FDA okays pill for chronic kidney disease
MANILA, Philippines — An oral drug originally developed for diabetes was recently approved by the local Food and Drug Administration (FDA) for the treatment of chronic kidney disease (CKD) in adults.
Oral pill dapagliflozin was approved for the treatment of CKD on February 2022, according to Dr. Cyril Tolosa, head of medical affairs of AstraZeneca Philippines, the sole producer of the prescription tablet.
In a press briefing in celebration of World Kidney Day, nephrologist Dr. Rey Isidto said dapagliflozin is the only maintenance medication for CKD currently available in the country.
Isidto said, however, that dapagliflozin should be taken with a prescription from a doctor.
He cited the findings of a clinical study published in 2020 that showed that dapagliflozin reduced the progression of CKD and halved the risk of death due to renal causes.
Isidto was the Philippine representative for principal investigators of the study.
The study, titled “Dapagliflozin on Renal Outcomes and Cardiovascular Mortality in Patients with CKD” (Dapa-CKD), was participated in by 4,304 CKD patients from 21 countries, 115 of whom were Filipinos. It was conducted for two years starting 2018.
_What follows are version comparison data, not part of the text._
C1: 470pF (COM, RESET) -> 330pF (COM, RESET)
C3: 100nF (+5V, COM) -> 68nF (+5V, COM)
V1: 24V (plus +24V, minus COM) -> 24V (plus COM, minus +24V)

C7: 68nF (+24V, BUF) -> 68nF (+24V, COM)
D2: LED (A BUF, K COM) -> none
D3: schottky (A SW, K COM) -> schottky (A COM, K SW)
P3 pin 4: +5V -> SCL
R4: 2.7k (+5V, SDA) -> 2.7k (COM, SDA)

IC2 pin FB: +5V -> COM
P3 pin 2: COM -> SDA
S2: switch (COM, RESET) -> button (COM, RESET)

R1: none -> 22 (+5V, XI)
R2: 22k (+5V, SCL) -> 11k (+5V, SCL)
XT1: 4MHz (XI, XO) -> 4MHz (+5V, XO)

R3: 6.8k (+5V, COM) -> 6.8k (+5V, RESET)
“This drug was actually given as an add-on. So the patients already have their own standard of care, and patients are already receiving other medications,” Isidto said.
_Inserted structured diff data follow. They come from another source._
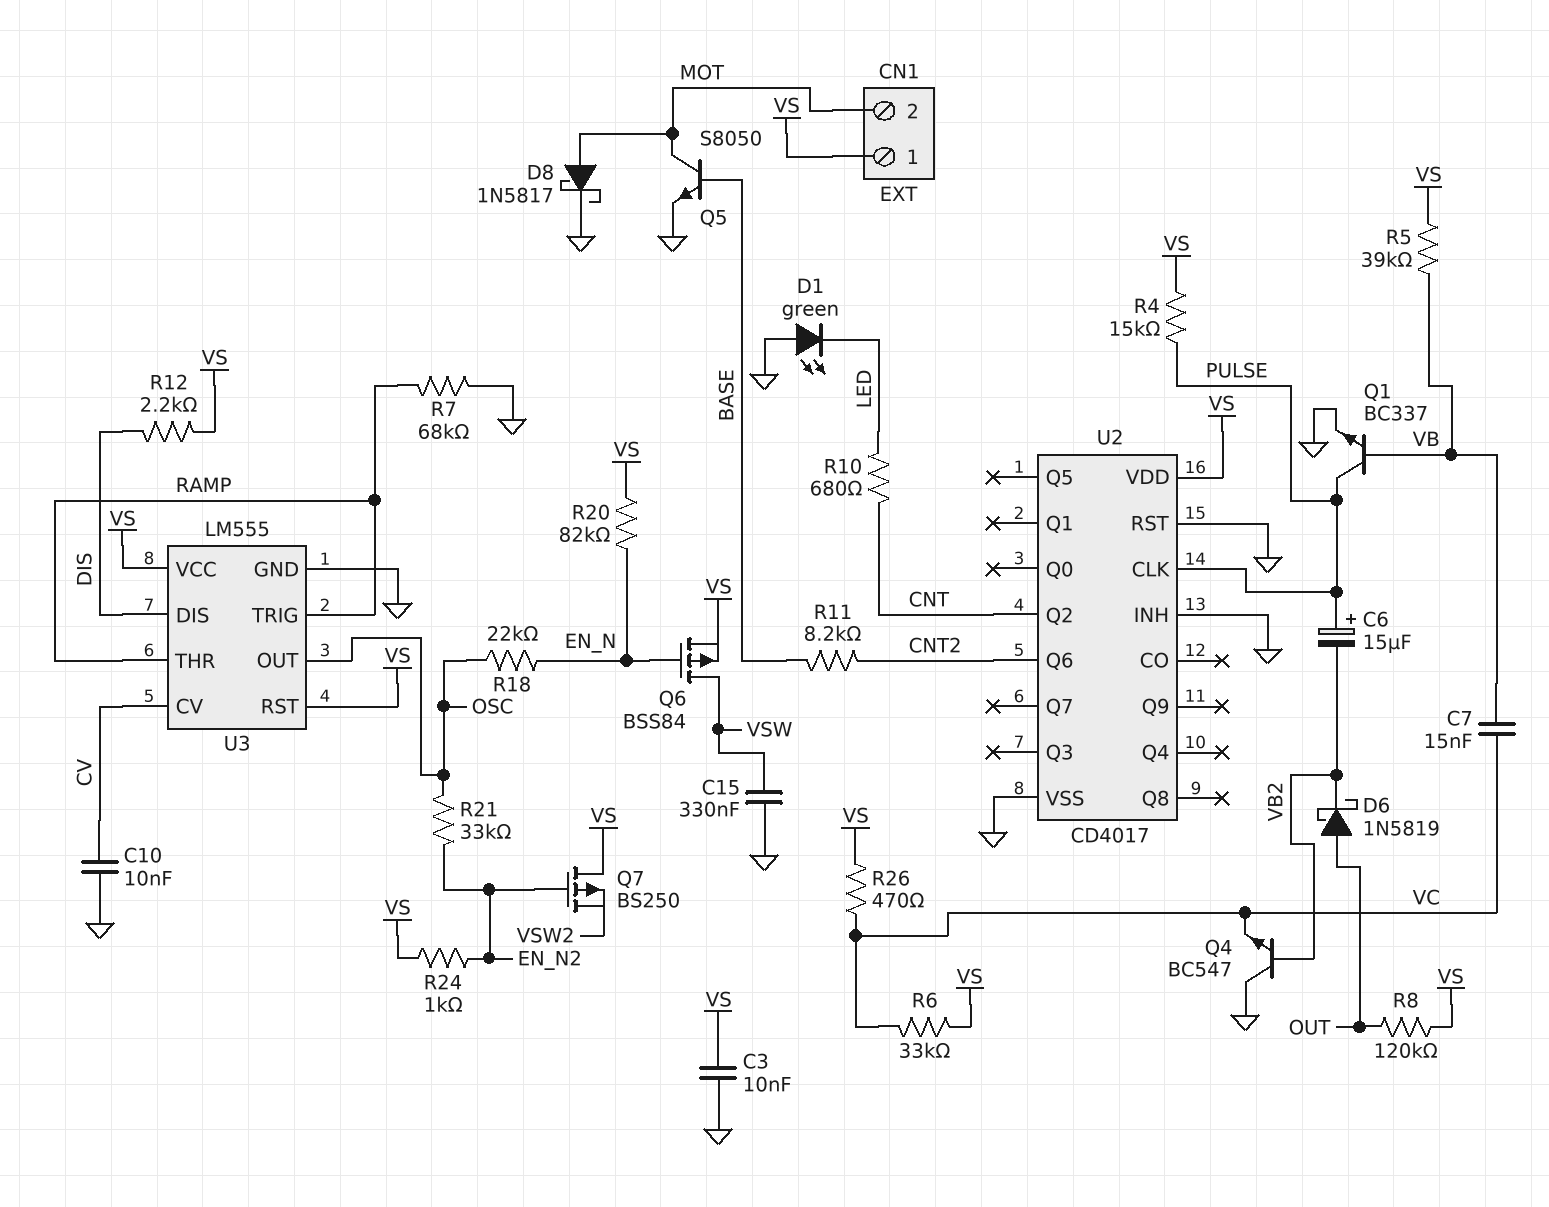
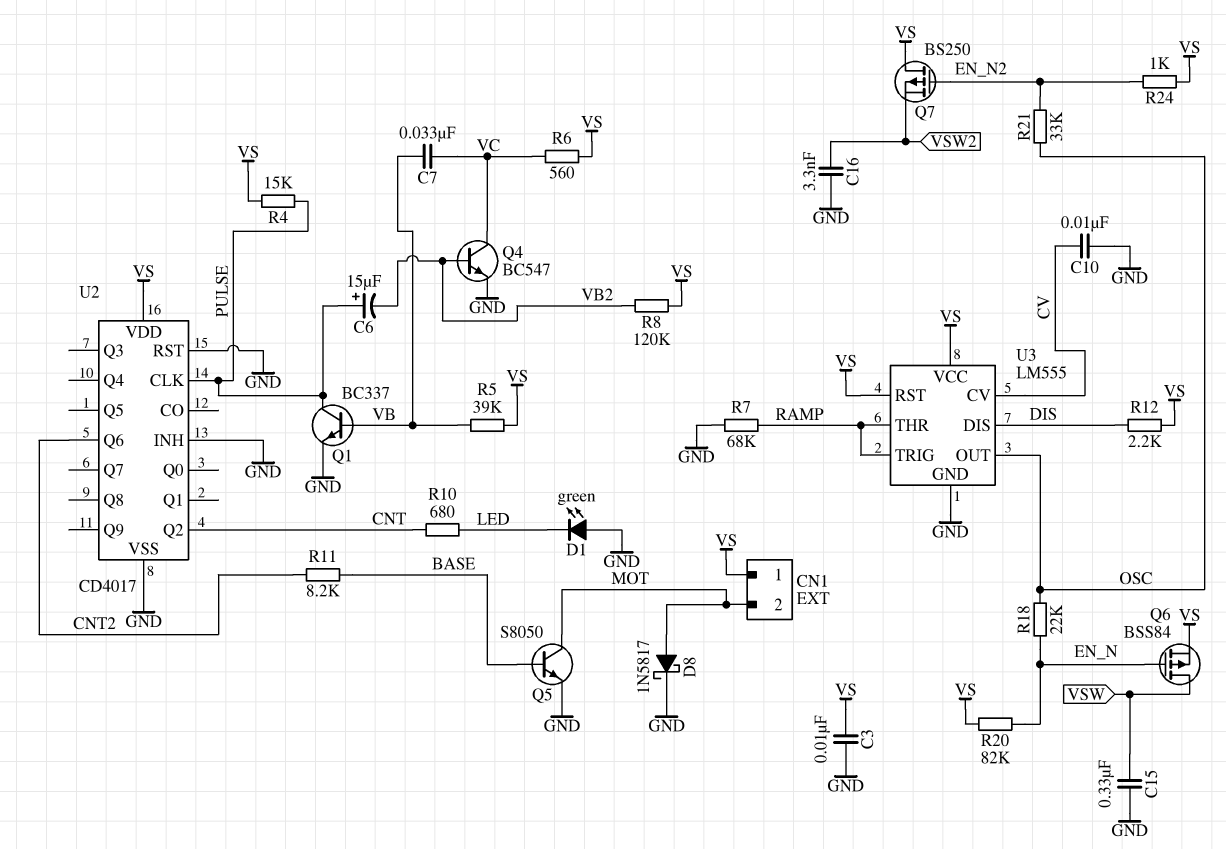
C7: 15nF (VB, VC) -> 33nF (VB, VC)
C16: none -> 3.3nF (GND, VSW2)
D6: schottky 1N5819 (A OUT, K VB2) -> none
Q4: NPN BC547 (B VB2, C GND, E VC) -> NPN BC547 (B VB2, C VC, E GND)
R6: 33k (VC, VS) -> 560 (VC, VS)
R8: 120k (OUT, VS) -> 120k (VB2, VS)
R26: 470 (VC, VS) -> none

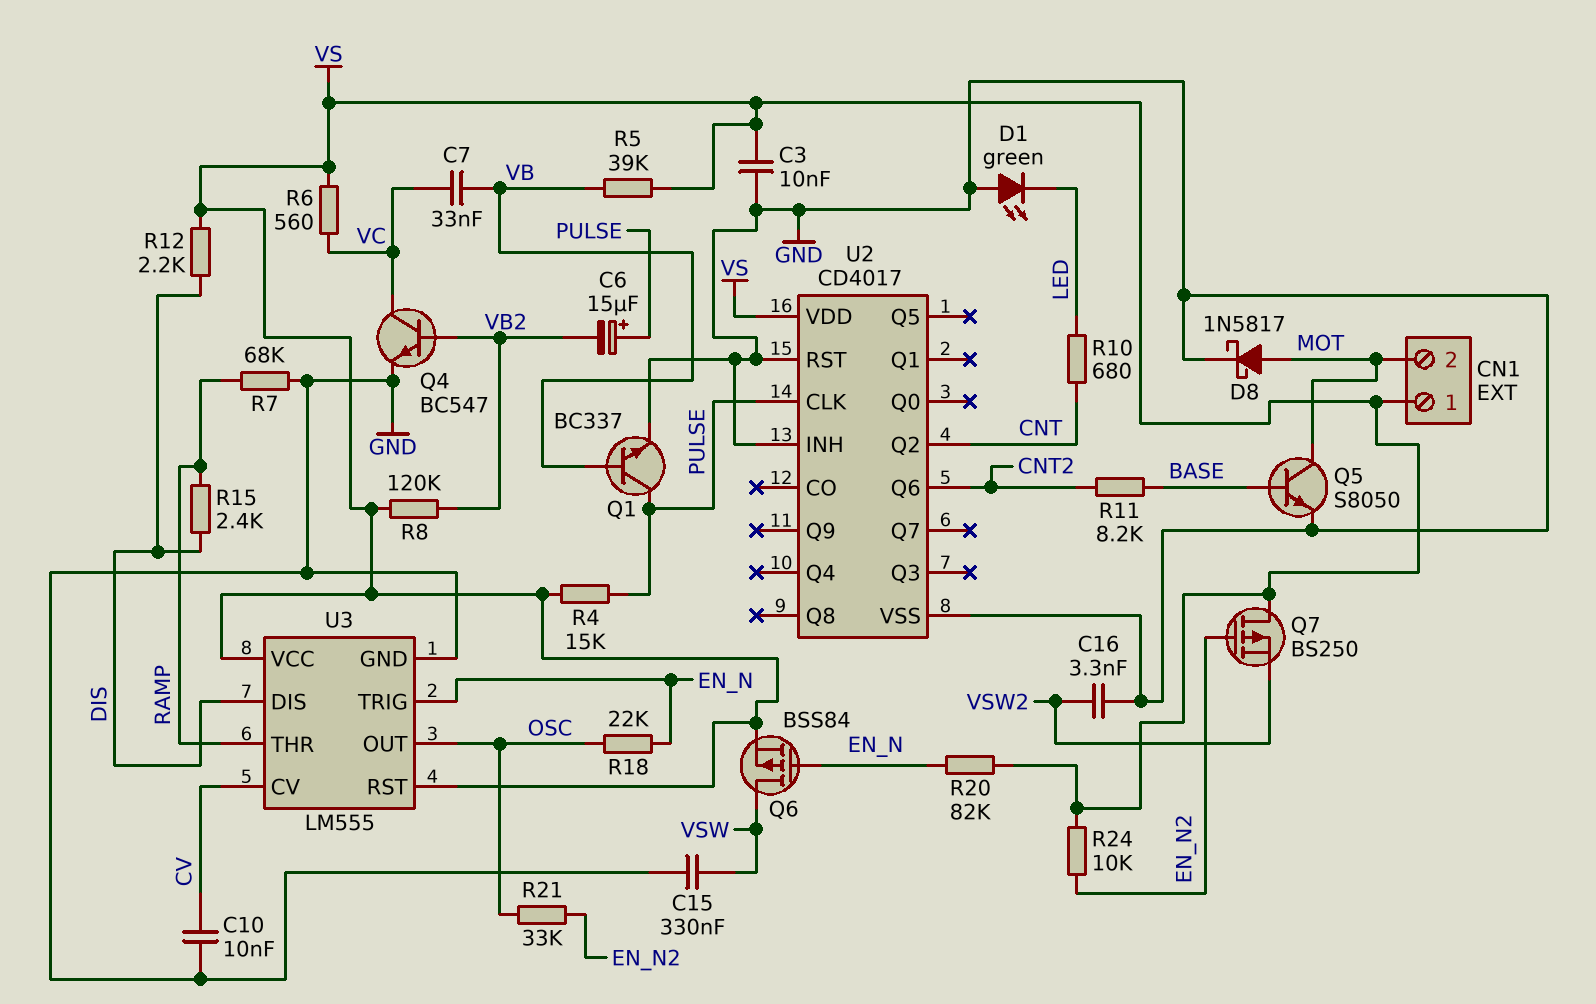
R15: none -> 2.4k (DIS, RAMP)
R24: 1k (EN_N2, VS) -> 10k (EN_N2, VS)
U3 pin TRIG: RAMP -> EN_N

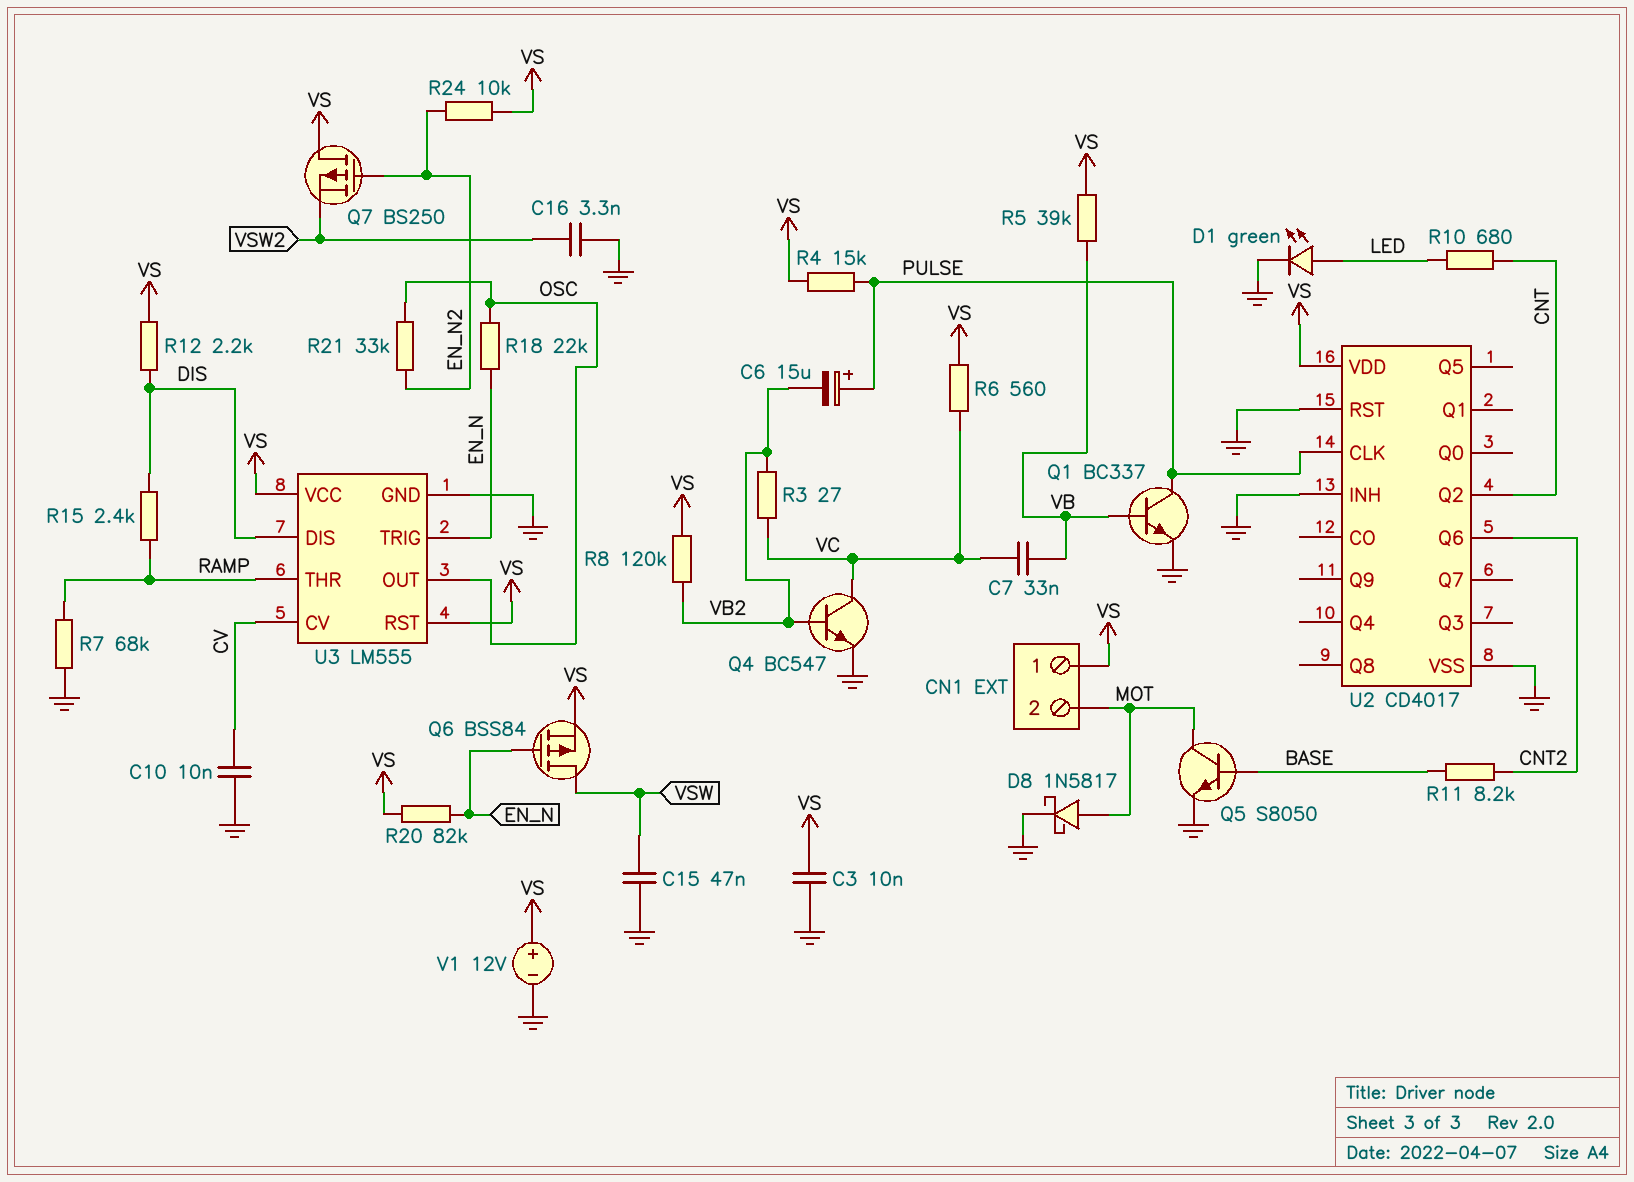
C15: 330nF (GND, VSW) -> 47nF (GND, VSW)
D1: LED green (A GND, K LED) -> LED green (A LED, K GND)
R3: none -> 27 (VB2, VC)
V1: none -> 12V (plus VS, minus GND)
Dapagliflozin was first approved by the local FDA as a diabetes medication in 2015. Its mode of action, Isidto said, is it releases excess glucose in the urine, resulting in the reduction of excess sugar in the blood.
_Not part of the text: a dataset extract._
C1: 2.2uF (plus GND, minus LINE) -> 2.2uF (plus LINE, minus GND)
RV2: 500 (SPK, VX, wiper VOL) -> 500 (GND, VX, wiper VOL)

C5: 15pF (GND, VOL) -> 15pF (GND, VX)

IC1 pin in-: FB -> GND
“The Dapa-CKD study is so significant that it caused a paradigm shift in the management of CKD. No other medications can be offered to patients with CKD, until now, other than our standard of care,” Isidto said.
Meanwhile, in a separate online briefing, nephrologist Dr. Carlo Trinidad reminded that kidneys are not spared after COVID-19 infection as the coronavirus disease affects blood vessels.
According to Trinidad, this does not mean that COVID-19 survivors would automatically develop chronic kidney disease, but rather puts them at an “increased risk” to develop severe or acute kidney problems.
“They are at risk because COVID-19 affects our blood vessels, the ones that carry blood from the heart over to our organs. Especially the kidneys, they are very hungry for blood,” Trinidad said.
About 2.3 million Filipinos have CKD, equivalent to one Filipino developing the disease every hour, according to government data as of 2016.
From January to November last year, 2,644 people died of kidney-related diseases, according to data from the Philippine Statistics Authority.